FIELD OF THE INVENTION

The present invention relates to the field of computer buses. More particularly, the present invention relates to a multi-processing cache coherency protocol for use on a local processor bus.

BACKGROUND OF THE INVENTION

In many computer systems, a processor is coupled to an internal or external cache, and possibly an additional external memory device, over a high speed memory bus. This local conglomeration is sometimes termed a processor/cache/memory "complex." (hereinafter denoted as a "cache complex.") FIG. 1 illustrates a prior art computer system containing one such cache complex 140.

The peripheral devices, such as graphics controllers, hard drives, and add-in boards communicate on a local peripheral bus 100, as shown in FIG. 1. A bus bridge 130 may be used to facilitate communication between the local peripheral bus 100 and the processor 110 and cache 120.

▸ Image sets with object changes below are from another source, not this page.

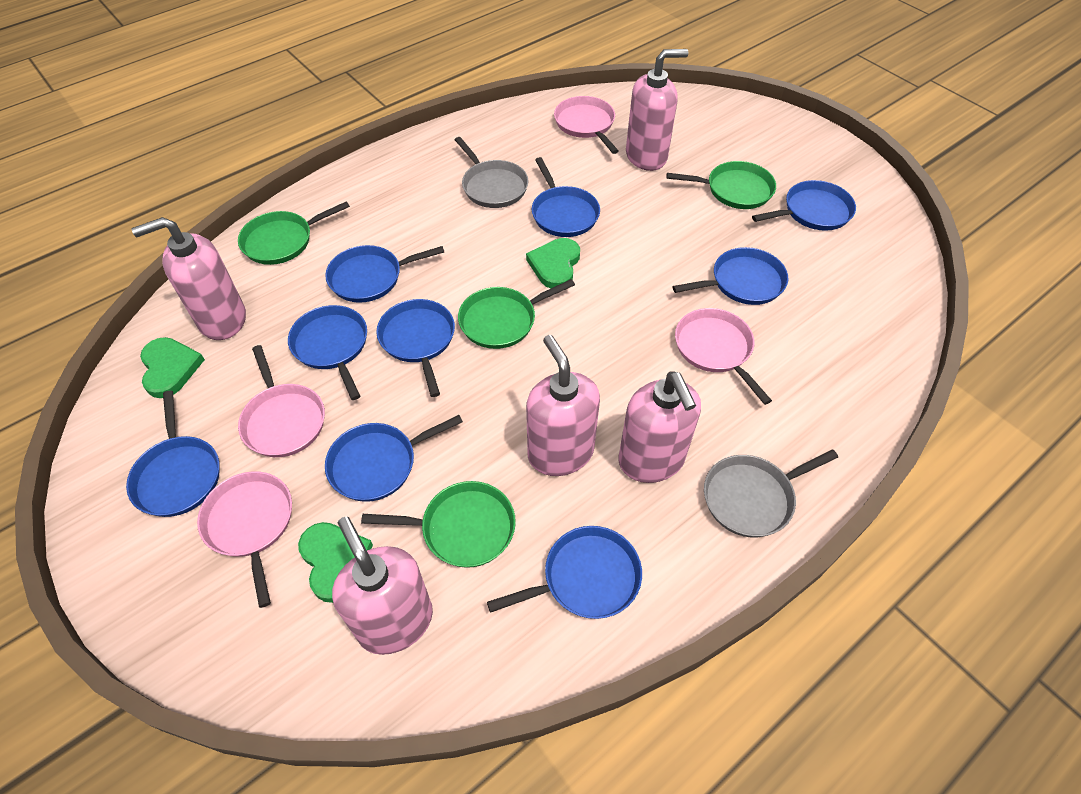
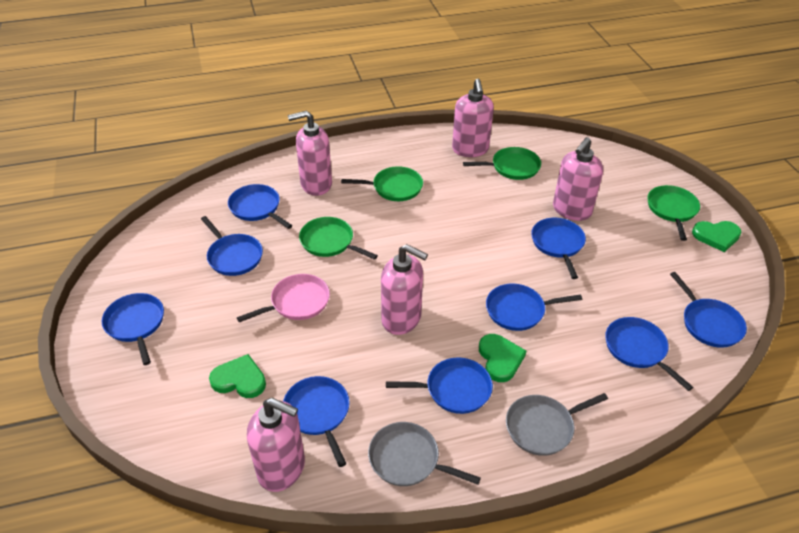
pink pan: 4 -> 1

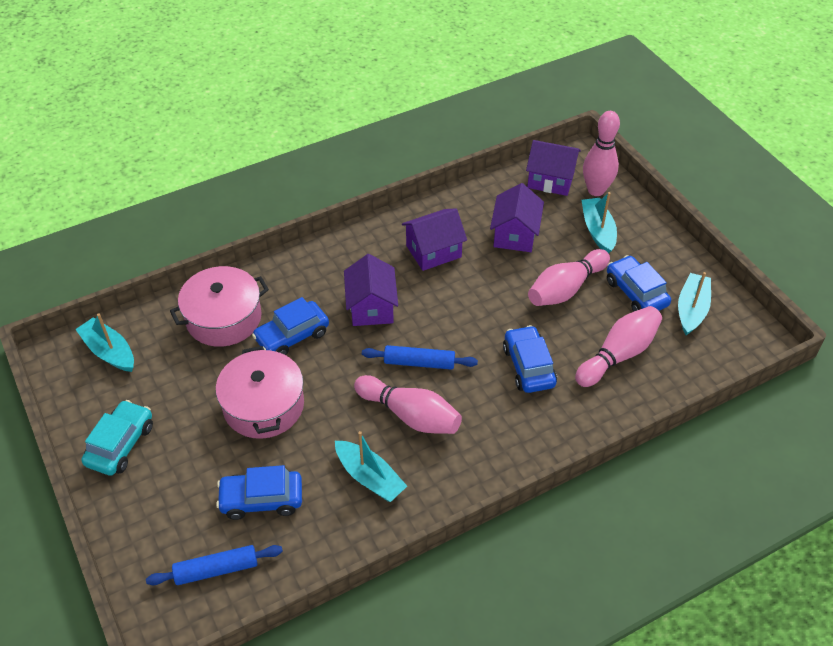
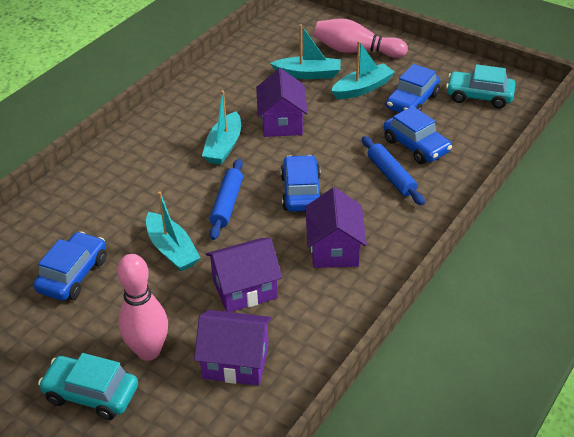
pink bowling pin: 4 -> 2
pink pot: 2 -> 0
turquoise car: 1 -> 2

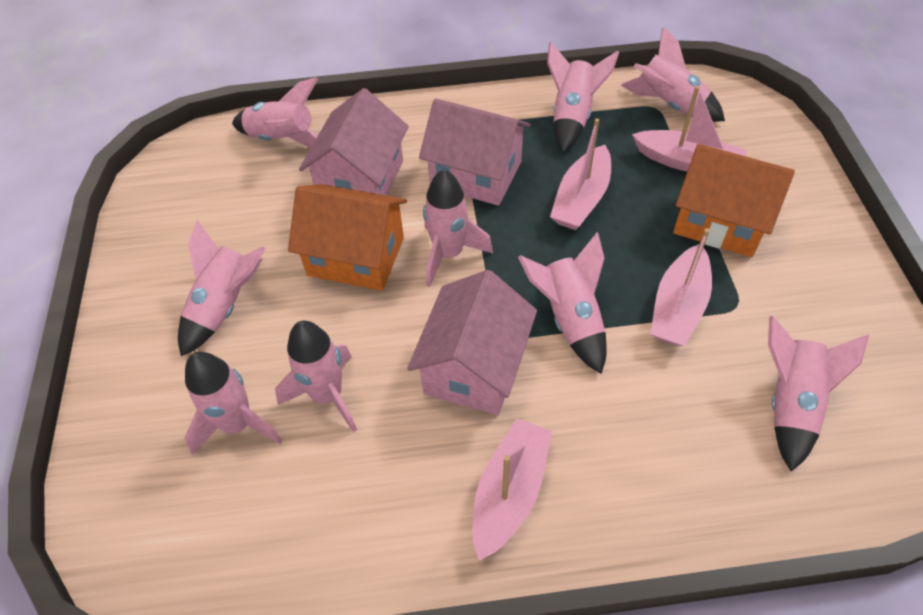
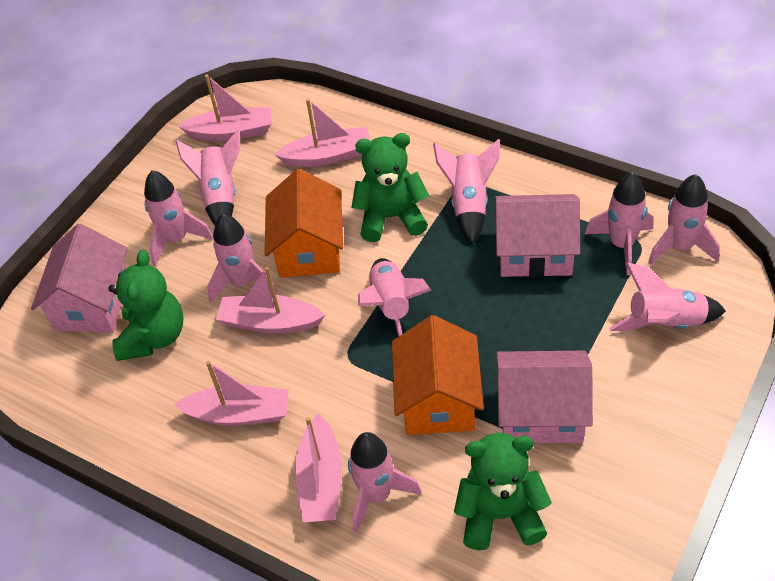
green teddy bear: 0 -> 3
pink boat: 4 -> 5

In many computer systems, part or all of the system memory may be coupled to the local peripheral bus. In these computer systems, peripheral devices, or "bus agents" request transactions with memory 150 across the local peripheral bus. While the bus agents are initiating a read or write transaction with memory 150, they are referred to as bus masters. One such bus master 160 is displayed in FIG. 1.

When the bus master has initiated a transaction request with the memory, the other cache complexes may monitor, or "snoop," the transaction. This is because a cache complex holds a subset of data elements from the memory that may be altered by the transaction. During the snooping process, the cache complex searches its cache for the data element requested by the bus master.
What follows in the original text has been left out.